Update II: More from Open Mind explaining:
Statistics works, it does what it’s supposed to do. But it is susceptible to misinterpretation, to false results purely due to randomness, to bias, and of course to error.
Specifically:
One of the dangers inherent in statistical results is over-reliance on the “p-value.” The p-value is the probability of getting the observed result just by random accident, even when there’s no significant effect and the “null hypothesis”
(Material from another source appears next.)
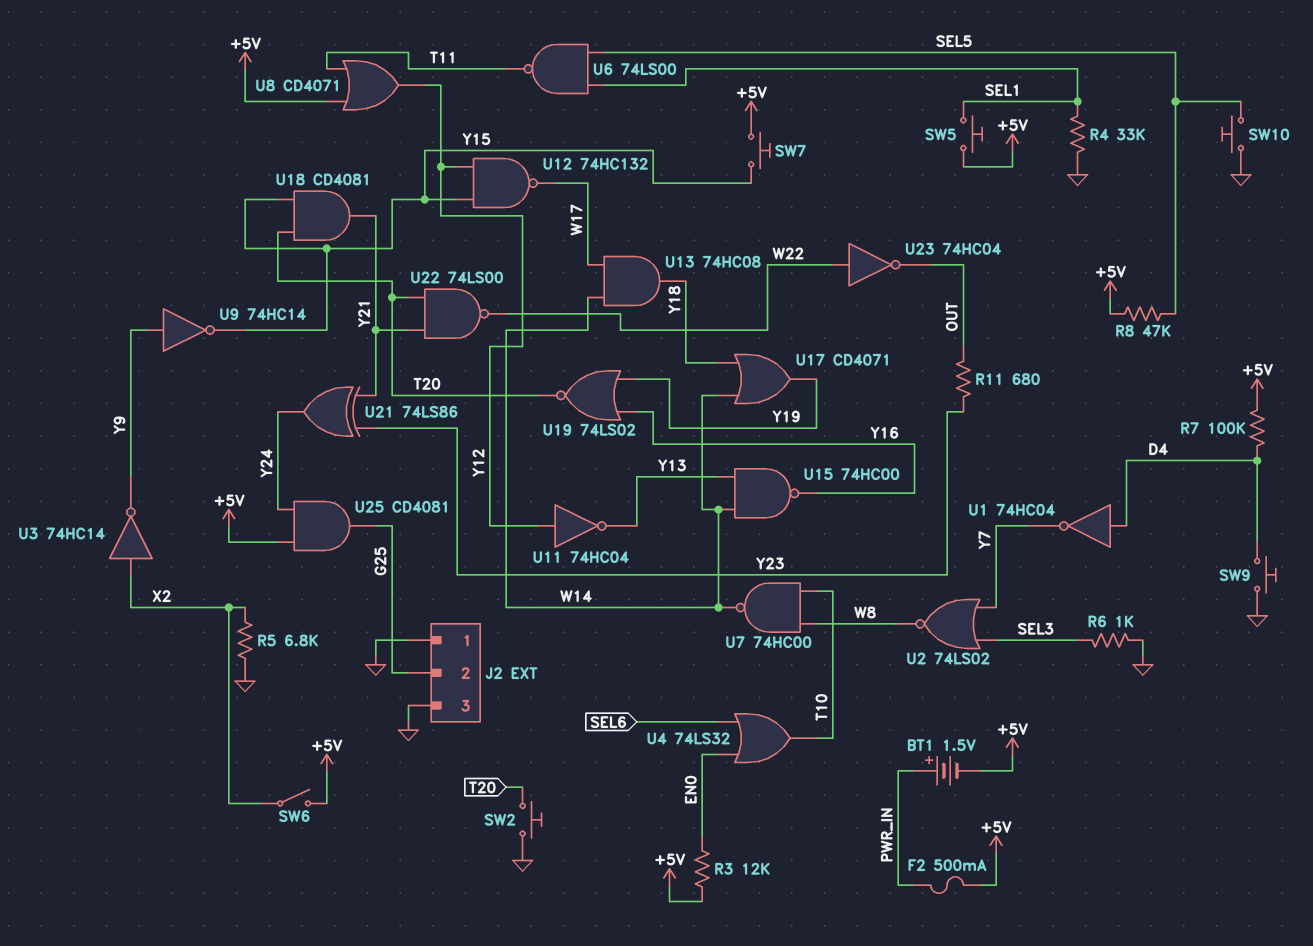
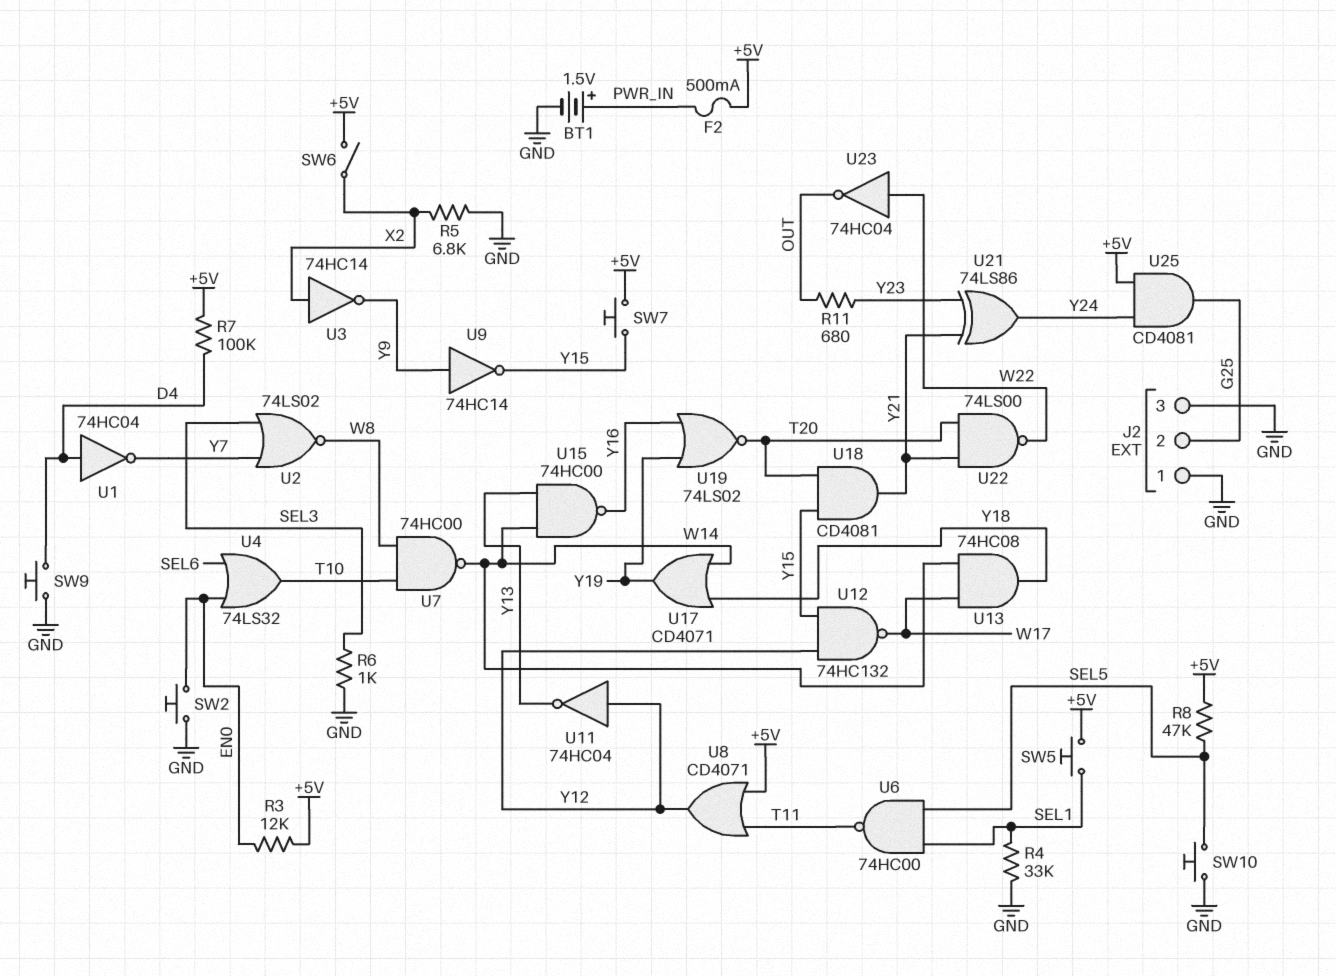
BT1: 1.5V (plus PWR_IN, minus +5V) -> 1.5V (plus PWR_IN, minus GND)
SW2: button (GND, T20) -> button (EN0, GND)
U6: NAND 74LS00 (in SEL1, in SEL5, out T11) -> NAND 74HC00 (in SEL1, in SEL5, out T11)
All told, there are many ways for the statistical analysis of experiments to give incorrect results. This may be especially true in medical research, for which the financial incentive is high, the prior probability is often very low, and the sample size may be severely limited by circumstances beyond anyone’s control. But that hardly means that the foundation of statistical analysis is flimsy; that’s just sensationalism. Nor do we need to adhere to an impractically high standard of statistical significance — as desirable as it is, effects are often small and gathering more data (as in clinical trials) can be very expensive and time-consuming, while delays in availability of new treatments can be devastating for a patient with serious disease and few treatment options.
In addition to this explanation of statistics David Gorski and Kimball Atwood use the case of how the aetiology of peptic ulcer disease (PUD) was elucidated to illustrate how plausibility influences medical research. It might be argued that decades earlier than Barry Marshall and Robin Warren, John Lykoudis may have stumbled upon the same interpretation that bacteriae are involved. However, he did so based upon anecdotal evidence and without sufficient evidence to warrant dismissing the then current view that acid was the culprit. Gorski concludes:
I find Lykoudis’s story to be a cautionary tale. Whether he was correct and thus the true “Galileo” of H. pylori, rather than Warren and Marshall or whether he was just another crank, his story demonstrates that we scientists should be very careful to guard against excessive smugness. As has been repeated by many skeptics in many variants over the years, it is not sufficient to claim the mantle of Galileo as a persecuted martyr for science. You must also be right. Even though it is not clear whether, taken in the context of the time, Lykoudis was a crank or a misunderstood physician who was ahead of his time, Warren and Marshall’s vindication of his ideas that PUD is bacterial in etiology reminds us that not all who claim the mantle of Galileo are necessarily cranks. The vast majority usually are, but on very rare occasions we do see a real Galileo.
Another take on statistics can be found at Effect Measure. For the interested reader, and as a note to myself, some general information here, here, here, here.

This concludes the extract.